Edited and fact-checked:
April 29, 2025 at 6:49 am
In Brief
Hyperliquid announced that it will roll out an updated fee structure and new staking tiers on May 5th at 03:00 UTC.
Decentralized exchange (DEX) built on its own custom Layer 1 blockchain, Hyperliquid announced that it will roll out an updated fee structure and new staking tiers on May 5th at approximately 03:00 UTC.
As part of the upcoming changes, users who stake the platform’s native token, HYPE, will be eligible for reduced trading fees. The updated system will also introduce separate fee schedules for perpetual contracts and spot trades. Additionally, spot trading volume will now be weighted more heavily, counting twice as much when determining a user’s fee tier.
A new account-linking feature, currently available on testnet, allows users to apply staking benefits from one account to another designated trading account. This function is expected to be deployed on the mainnet shortly after the new fee and staking model goes live, offering users greater flexibility in managing their staking and trading strategies across accounts.

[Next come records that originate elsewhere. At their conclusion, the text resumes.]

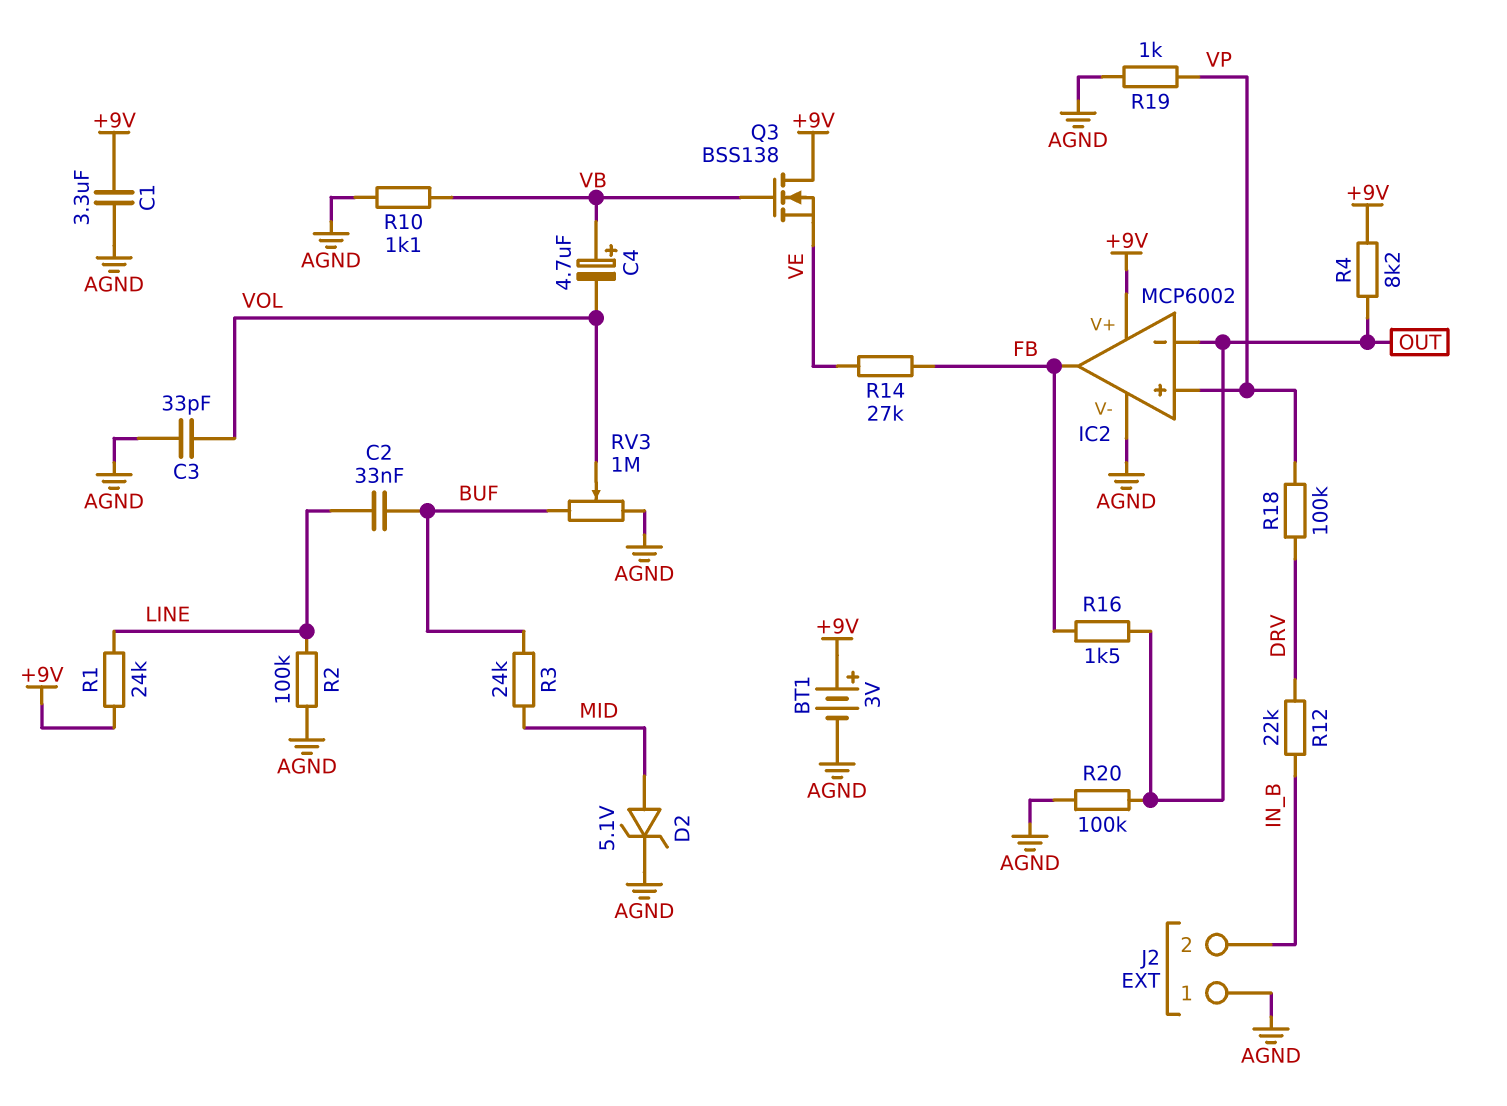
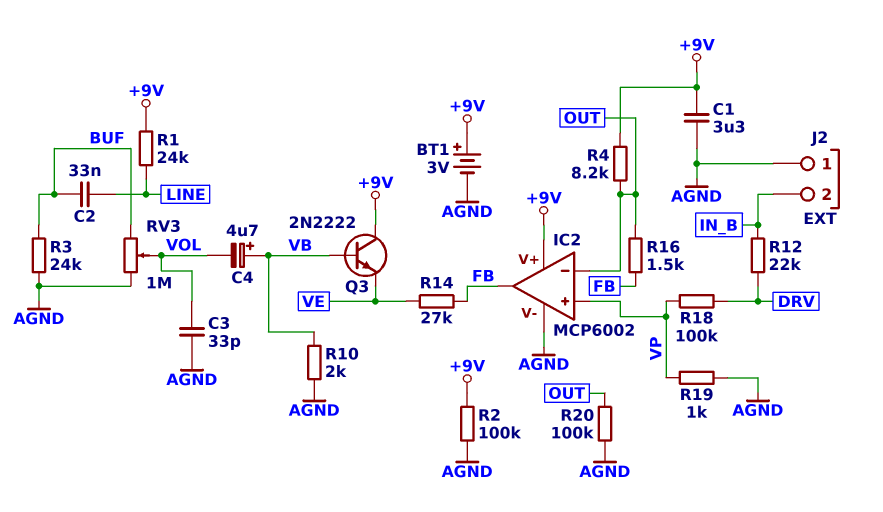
D2: zener 5.1V (A MID, K AGND) -> none
Q3: NMOS BSS138 (G VB, D +9V, S VE) -> NPN 2N2222 (B VB, C +9V, E VE)
R2: 100k (AGND, LINE) -> 100k (+9V, AGND)
R3: 24k (BUF, MID) -> 24k (AGND, BUF)
R10: 1.1k (AGND, VB) -> 2k (AGND, VB)

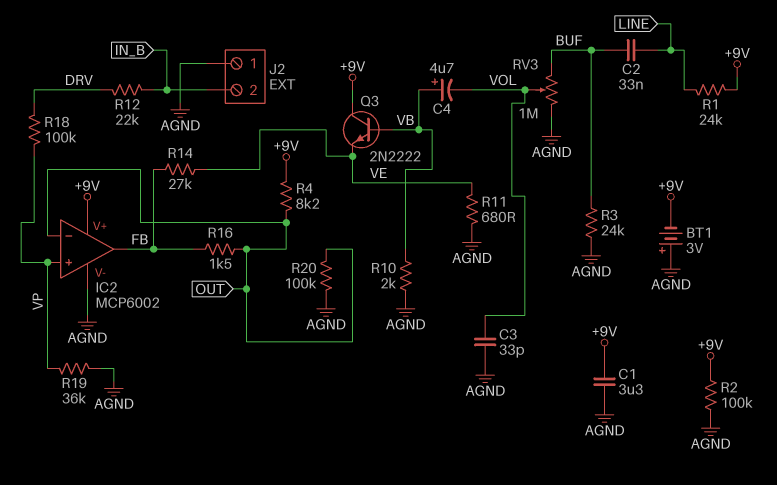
BT1: 3V (plus +9V, minus AGND) -> 3V (plus AGND, minus +9V)
R11: none -> 680 (AGND, VE)
R19: 1k (AGND, VP) -> 36k (AGND, VP)

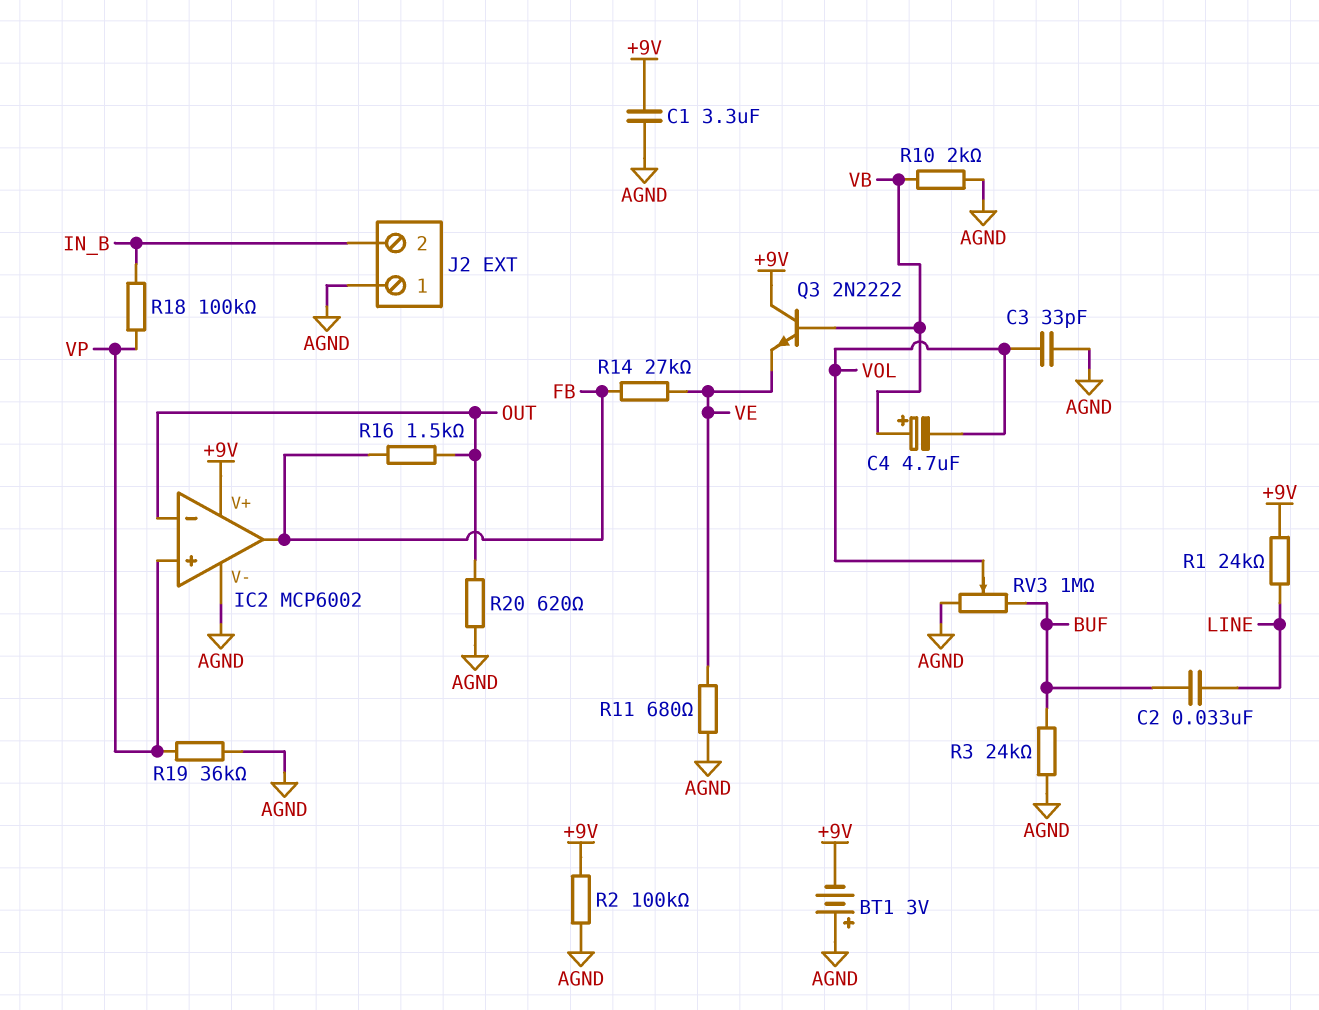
R4: 8.2k (+9V, OUT) -> none
R12: 22k (DRV, IN_B) -> none
R18: 100k (DRV, VP) -> 100k (IN_B, VP)
R20: 100k (AGND, OUT) -> 620 (AGND, OUT)

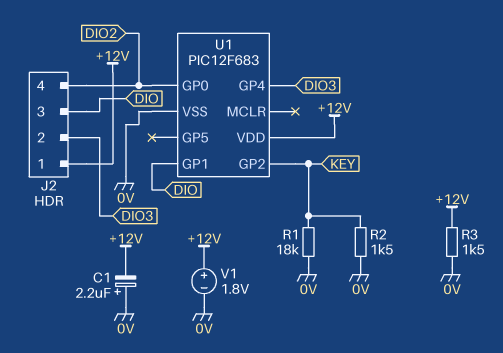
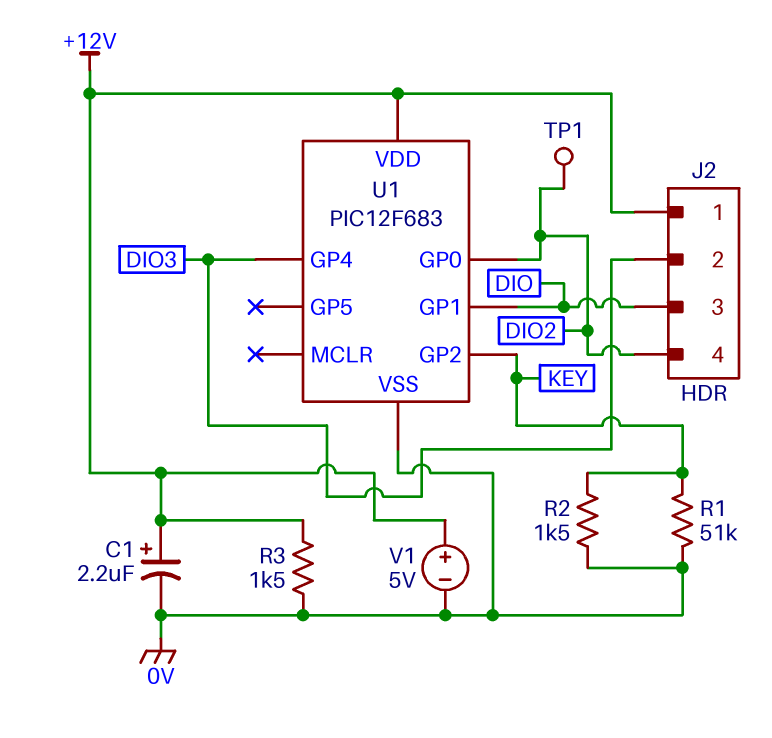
C1: 2.2uF (plus 0V, minus +12V) -> 2.2uF (plus +12V, minus 0V)
R1: 18k (0V, KEY) -> 51k (0V, KEY)
TP1: none -> test point (DIO2)
V1: 1.8V (plus +12V, minus 0V) -> 5V (plus +12V, minus 0V)

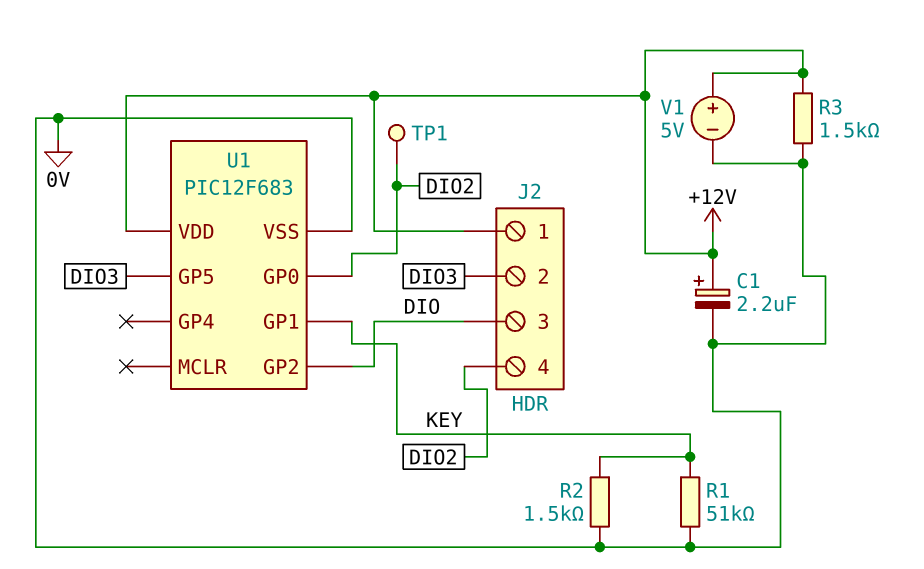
U1 pin GP1: DIO -> KEY
U1 pin GP2: KEY -> DIO
U1 pin GP4: DIO3 -> none
U1 pin GP5: none -> DIO3

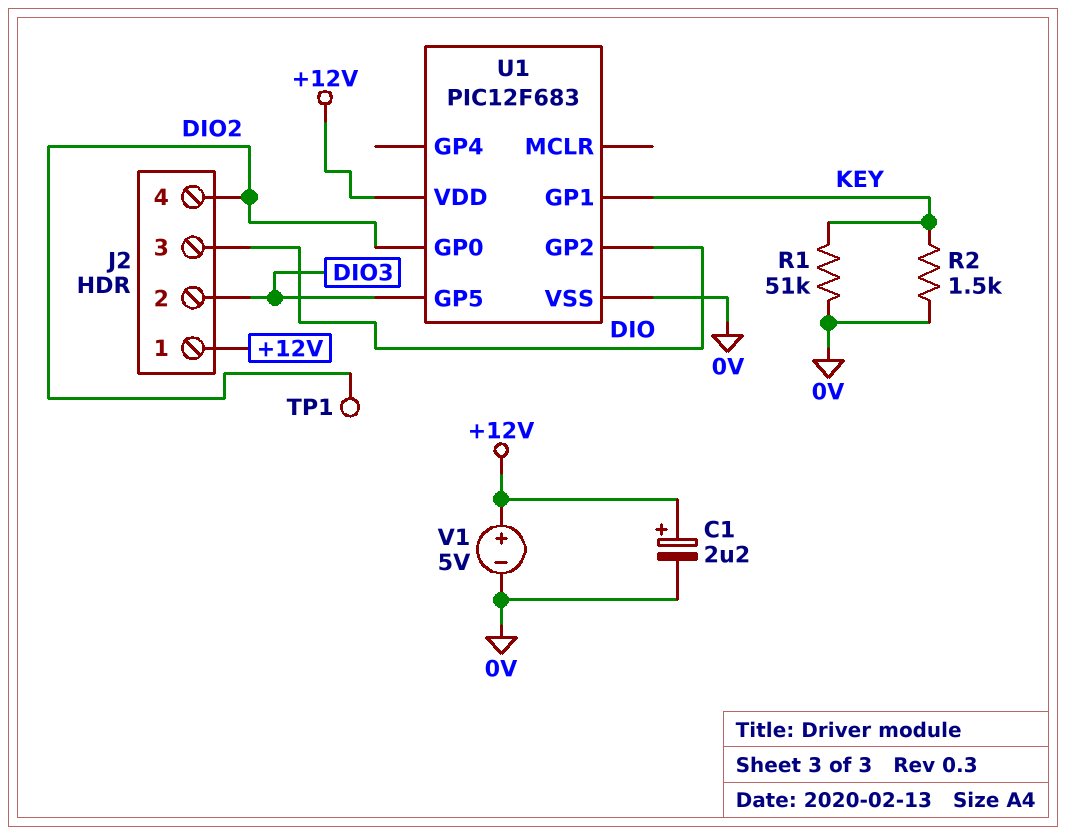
R3: 1.5k (+12V, 0V) -> none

Hyperliquid ‘s fee system is based on a user’s rolling 14-day trading volume, with sub-account volumes contributing to the master account’s total. All sub-accounts share the same fee tier, while vault volume is treated separately from the master account’s total. Referral rewards apply to a user’s first $1 billion in volume, and referral discounts are available for up to $25 million in volume. Maker rebates are continuously paid directly to the user’s trading wallet with each transaction, and users can track their referral rewards through the Referrals page.
The upcoming system update will introduce staking tiers based on the amount of HYPE staked. The primary benefit of these staking tiers will be reduced trading fees. These updates are expected to go live on or after April 30th, and as part of the update, the overall fee system will be revised. Even without staking, fees for both perpetual contracts and spot trades will remain lower than those offered by centralized exchanges (CEXs) for most users. Fee-sensitive users who stake HYPE will be eligible for even lower fees than the existing system provides, and the protocol expects to see increased revenue from these changes. HYPE will also have more utility for users as a result of the update.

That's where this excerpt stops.